新疆南路を行く(9) ホータン ラマダン明け前の市場
エマージング・マーケット
中国・東アジア

昼はラグメンを食べる。そして私は昨日来たばかりだが、一行の半分以上が午後帰国の途に就いた。殆ど擦れ違いであったが、驚くような出会いもあった。銀行員時代に香港でお会いした方がそこにおられたのである。また東京の家が歩いて10分というご近所の親子もいた。名物の干しブドウを買い、別れた。
我々はバザールへ向かうことになった。歩くと遠いということでタクシーを使う。3ぐらい離れた所に大きなバザールがあった。しかもラマダン明け直前ということで結構な賑わいを見せていた。気を付けて歩かないとはぐれるほどであった。
食品からスカーフなど衣料品まで実に多くの物が扱われていた。ホータンは絨毯でも有名な街。全て手織りで、精緻な模様は伝承により織られるという。ベテランでも一日に3も進めばよいとか。ちょっとした物でも仕上げるのに半年から1年は掛かる。バザールにも沢山絨毯は売られているが、聞けば多くが内地から来ており、地元の物は殆どない。「機械で織る安い絨毯が入ってきて、地元の産業も廃れた。未だに手で織っている物は、高級品として市場には出回らない」という。シルクも同じだろう。
子供達も働いていた。市場では子供を含めた一家で商売をしている例が多いが、やはり子供の存在は気になる。

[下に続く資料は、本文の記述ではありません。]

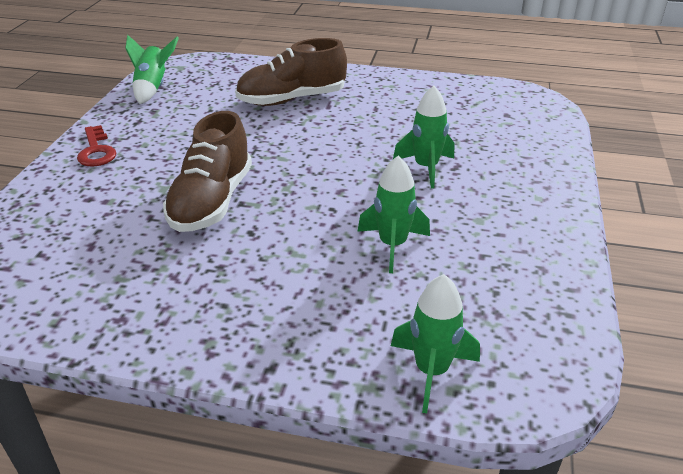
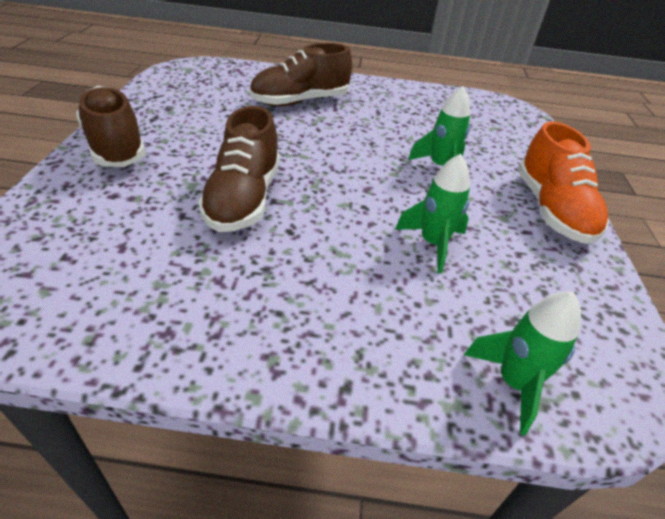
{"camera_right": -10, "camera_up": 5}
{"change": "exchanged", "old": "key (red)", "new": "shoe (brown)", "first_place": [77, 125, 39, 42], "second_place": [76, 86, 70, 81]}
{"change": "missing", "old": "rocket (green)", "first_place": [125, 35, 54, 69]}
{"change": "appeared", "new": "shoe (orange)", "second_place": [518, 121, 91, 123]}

お婆さんを助ける孫娘、自ら秤を持って商売する男の子、生活とは、学問とは何か、と思ってしまう。表面的には豊かではなくても、心は豊かかもしれない。
羊の丸焼きを見て、「昨日の村の大宴会は凄かった」と皆が言う。村では外国人が珍しかったらしく、羊を潰して歓迎してくれたらしい。そうなれば食べない訳には行かず、勿論飲まない訳にもいかない。これは十分理解できる。しかもラマダン中だ。お祭りのような物だ。私が取り残された理由に納得。
帰りは歩いて行く。N教授はナンを焼く竈に異常に興味を示し、写真を撮り、中を覗かせてもらっている。日本にこの竈を待ちかえり、ナンを焼きたいらしい。ナンはここで食べるから美味しいのではないか、とも思うのだが、ついでにケバブ台も持ち帰り、日本の山の中で暮らしたいという。うーん。
中華宴会
夜はJ教授のお知り合いなどが参加して宴会となる。ただ時期的な問題(ラマダン)もあり、街中のウイグルレストランで派手に宴会するのは憚られる、というので、ホテルの中華宴会となる。普通の中華が並ぶ中、態々取り寄せて食べさせてもらった、羊肉と汁がたっぷり詰まった肉まんは美味だった。私は羊スープが飲みたいと思ったが、出なかった、残念。